John Wycliffe (1328-1384)
A Reforma não aconteceu em uma ação de um dia, com regras definidas em um encontro à beira de uma mesa. “A gente fala sobre as cinco solas como se elas tivessem sido criadas repentinamente. Na verdade, houve um processo de muitos anos”, comentou.
O primeiro passo foi dado por um teólogo chamado John Wycliffe (há uma organização mundial batizada com este nome que trabalha com a tradução da Bíblia para diferentes idiomas e línguas). “Ele foi o grande precursor daquilo que viria a ser o movimento reformista. No começo, não se buscava uma ruptura, mas de trocar as coisas, de promover mudanças. Isso acabou acontecendo bem posteriormente. Wycliffe foi um dos primeiros a denunciar corrupções sacerdotais. Ele também foi precursor de ideias que, mais tarde, Lutero defenderia com veemência como, por exemplo, a salvação pela fé”, acrescentou JP.
Para a atualidade, a ideia propagada por Wycliffe parece até óbvia, mas é importante lembrarmos que ele defendia esta tese da salvação pela fé no século 14, em meio à forte cultura da venda das indulgências (pagamento pelo perdão espiritual, uma prática realizada pela Igreja Católica antes da Reforma). Esta temática voltou à tona com força depois com Lutero, quase dois séculos depois.
Martinho Lutero (1483 – 1546)
Foi o principal expoente da Reforma. Ele vislumbrou o processo detalhado pelo apóstolo Paulo em Romanos 1, de salvação pela fé e não mediante a obras. “Interessante observar que ele foi tão radical neste sentido que rejeitou a epístola de Tiago, que ele chamava de ‘epístola de palha’ porque dizia que dela não podia se aproveitar nada. Para ele, Tiago confrontava a teologia paulina sobre salvação por fé, já que Tiago diz que a ‘fé sem obras é morta’ (2.26)”, disse JP.
É preciso ressaltar, contudo, que o grande foco do debate de Lutero com a igreja cristã daquela época (católica) era com relação às indulgências e da simonia. Em resumo, o clero da época “realizava” o perdão dos pecados mediante pagamentos financeiros (indulgências) e a venda de favores e bênçãos espirituais, objetos e espaços no céu como sendo sagrados (simonia). Tipos de coisas que eram vendidas: Fios de cabelo que a igreja dizia serem de Jesus; espada apontada como a tendo sido usada por Pedro no ato da prisão de Jesus etc.

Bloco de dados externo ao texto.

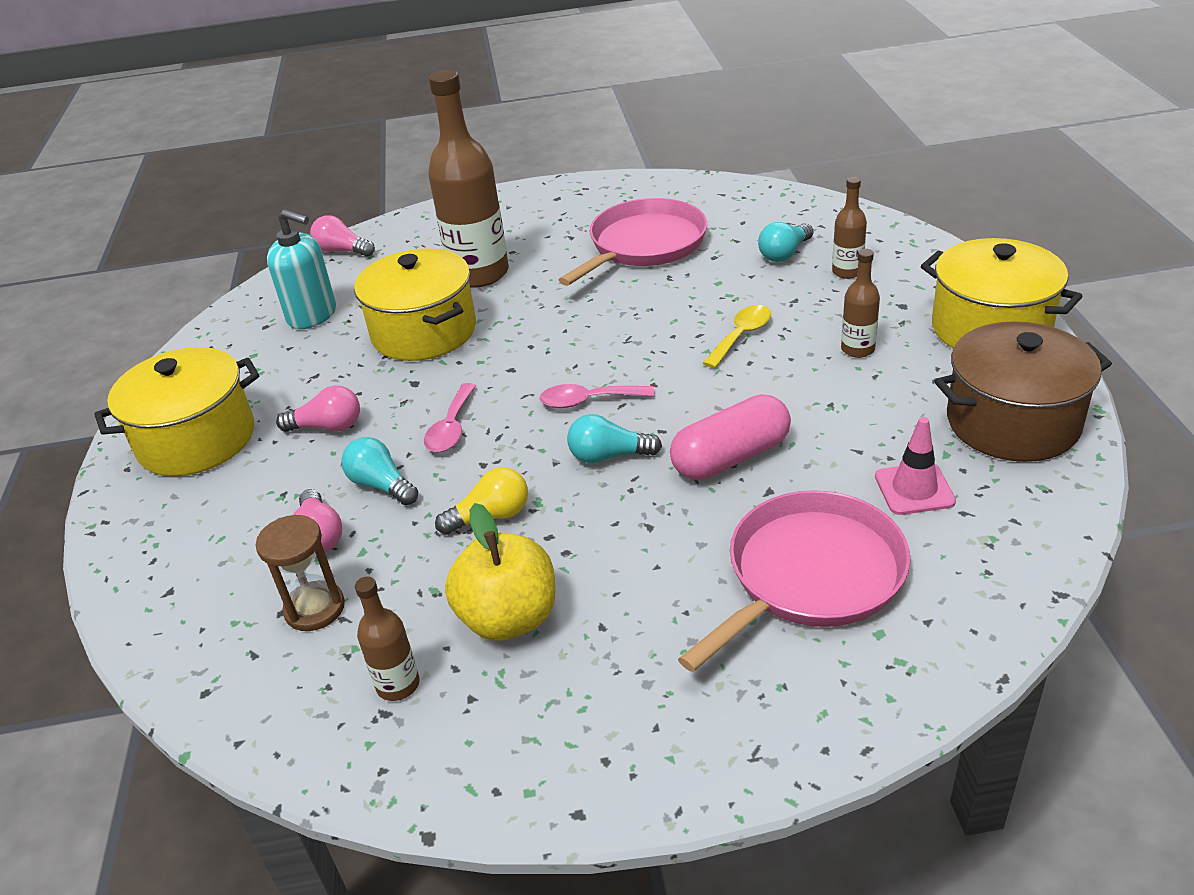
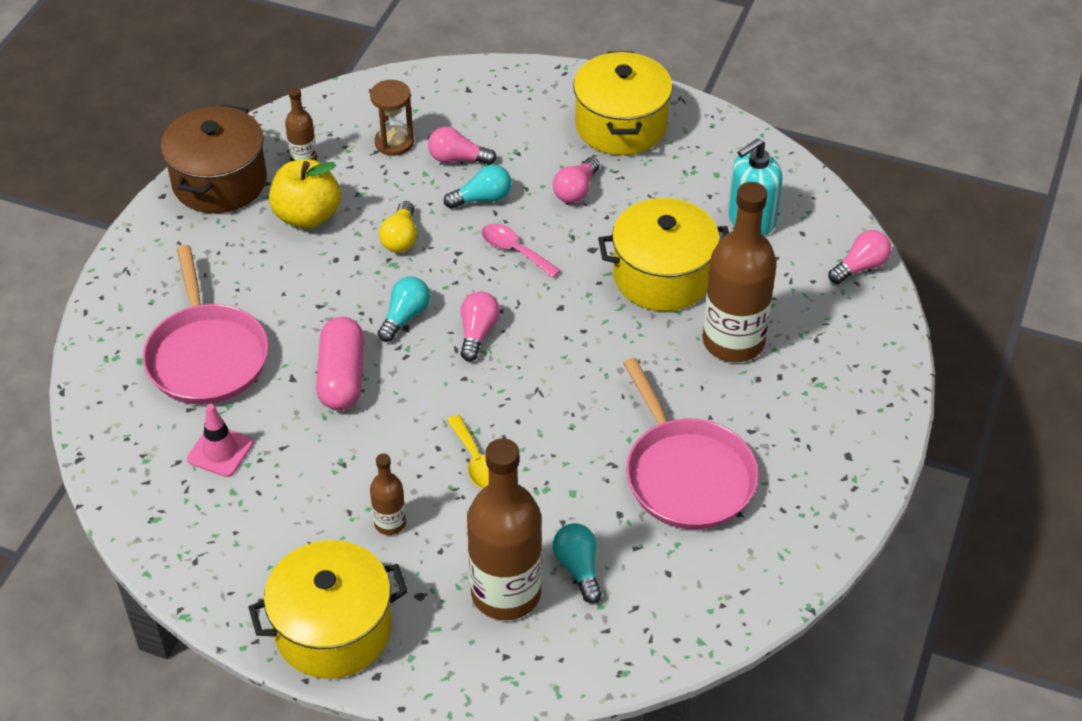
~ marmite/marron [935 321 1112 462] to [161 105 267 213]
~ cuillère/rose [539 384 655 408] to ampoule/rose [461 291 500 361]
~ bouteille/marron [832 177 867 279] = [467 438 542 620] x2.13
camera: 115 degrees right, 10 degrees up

Ulrico Zuínglio (1484 – 1531)
Foi contemporâneo de Lutero e de Filipe Melâncton. Zuínglio teve um grande atrito com Lutero no que a gente chama de Colóquio de Marburgo. “Eles romperam. Havia uma grande diferença no entendimento da Ceia por parte deles em relação da ubiquidade (fato de estar presente em todos os lugares / elementos) de Jesus na Ceia. Lutero rejeita a transubstanciação (transformar uma substância em outra. Ou seja, vinho em sangue / sangue em vinho) e traz a ideia de consubstanciação (União de Cristo e de Deus presente nos elementos da Ceia). Eles divergem bastante neste sentido”, apontou Gouvêa.
Apesar de Zuínglio não ter provocado mudanças dentro da estrutura da Igreja Católica, ele tem importância neste contexto porque ele traz à tona a discussão a respeito do casamento dos sacerdotes. Para ele, de acordo com JP, esta era a única forma de controlar os pecados sexuais que eventualmente eram descobertos pelo clero. “Ele chegou a pedir isso, o que não aconteceu necessariamente na Igreja Católica, mas, nas igrejas aparecidas após a Reforma, isso já aconteceu. Esta é uma grande contribuição de Zuínglio que muitos não sabem”, acrescentou.

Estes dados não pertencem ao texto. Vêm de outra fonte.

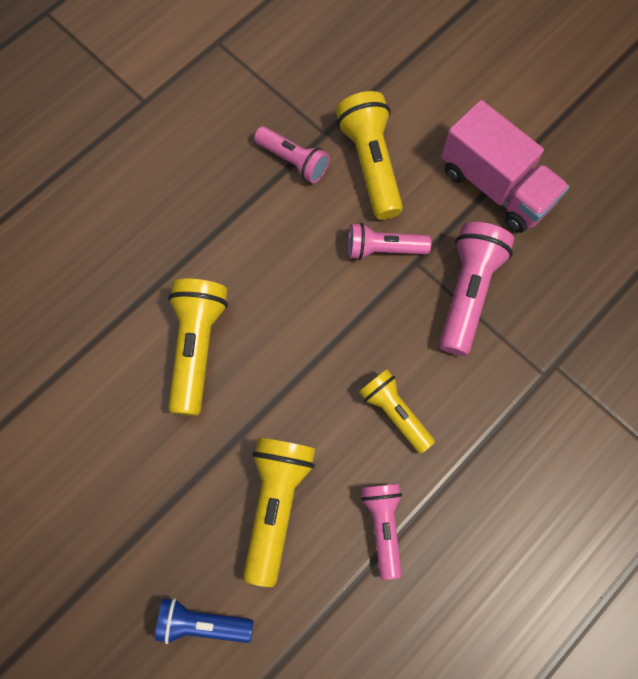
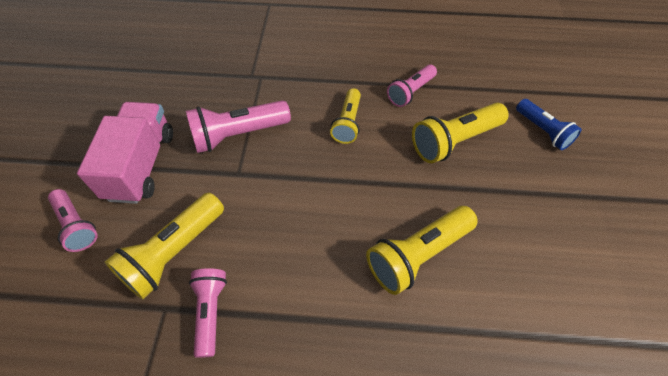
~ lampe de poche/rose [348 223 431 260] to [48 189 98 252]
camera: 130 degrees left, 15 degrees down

Filipe Melâncton (1497-1560)
O sobrenome Melâncton, em alemão, quer dizer “terra preta”. Ele era conhecido e chamado como Filipe Terra Preta. Alguns estudiosos acreditam que o pensamento “somente a escritura”, um dos cinco solas, foi desenvolvido, de fato, por Filipe. “Lutero depois abraça e trabalha com esta ideia no seu desenvolvimento teológico, mas quem começa com o processo de entender que as escrituras são superiores à tradição parece que foi Filipe”, disse.

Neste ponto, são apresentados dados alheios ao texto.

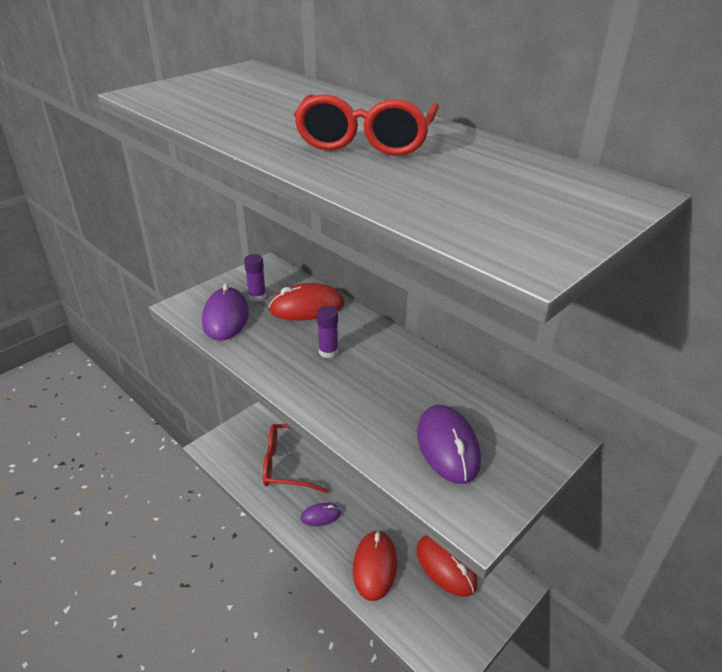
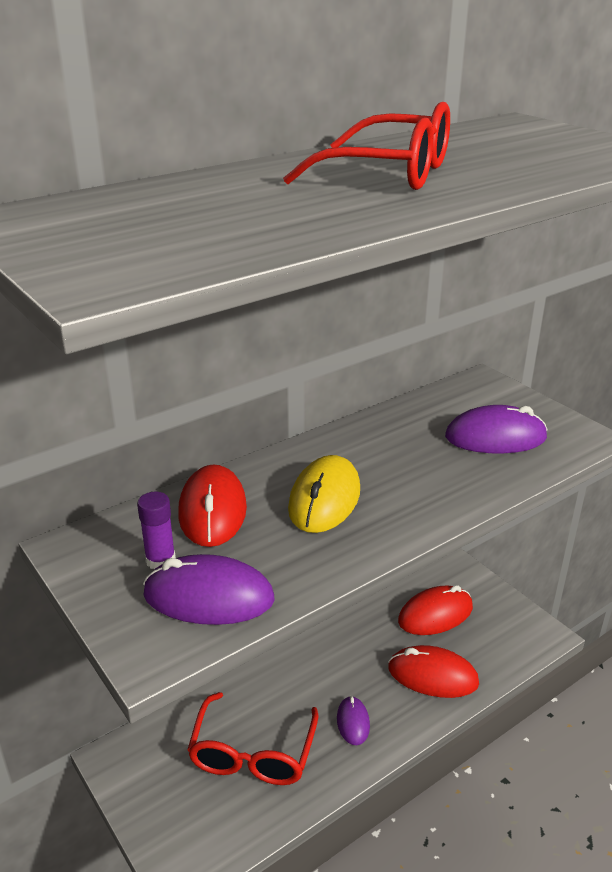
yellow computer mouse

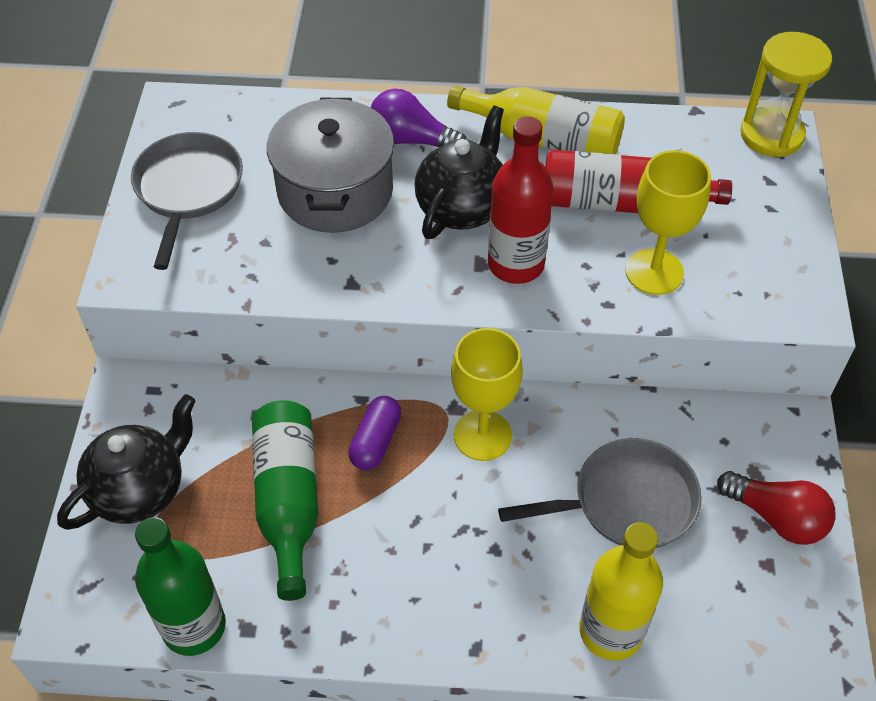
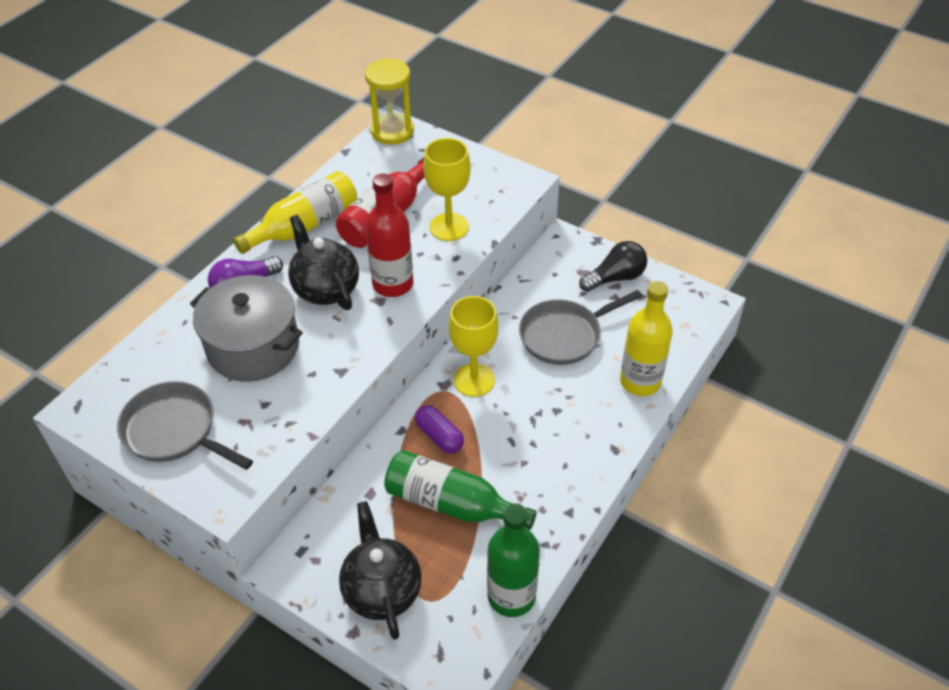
ash-grey frying pan (no. 2 from left); black bulb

Filipe não chegou a ser ordenado sacerdote, como Lutero era. A sua visão, adotada por muitas igrejas de linha reformada e bem recebida entre os tradicionais – sobretudo os batistas – é a do sacerdócio universal do crente. “Este pensamento diz o seguinte: não é sacerdote apenas quem foi ungido pela denominação / igreja, mas todos os crentes chamados e vocacionados como sacerdotes. Quem dá esse pensamento e trabalha de forma robusta teologicamente foi Melâncton”, comentou.
A principal contribuição dele, portanto, foi a de mostrar que todos os crentes salvos – não apenas os ungidos para a função sacerdotal – são sacerdotes de Deus.
João Calvino (1509-1564)
João Calvino foi um dos principais nomes da Reforma. Ele traz destaque para o debate a respeito da predestinação. “Nesta visão, a fé em Jesus não é um caminho para a salvação, mas que o próprio Cristo, como segunda pessoa da Trindade, já predestinou algumas pessoas à salvação. Não existe um caminho ou um processo. Neste caso, ou a gente é salvo ou a gente não é salvo. Foi algo até radical, mas que deu embasamento para o nosso pensamento contemporâneo de salvação pela única e exclusiva vontade de Deus”, explicou Gouvêa.
Este pensamento é desdobramento de processos muito anteriores ao próprio Calvino já trabalhados no século 11, por exemplo. Um dos pontos é o monergismo e sinergismo. No primeiro, a salvação é exclusivamente um ato divino, enquanto que no segundo aspecto há alguma participação humana neste processo como, por exemplo, ter fé.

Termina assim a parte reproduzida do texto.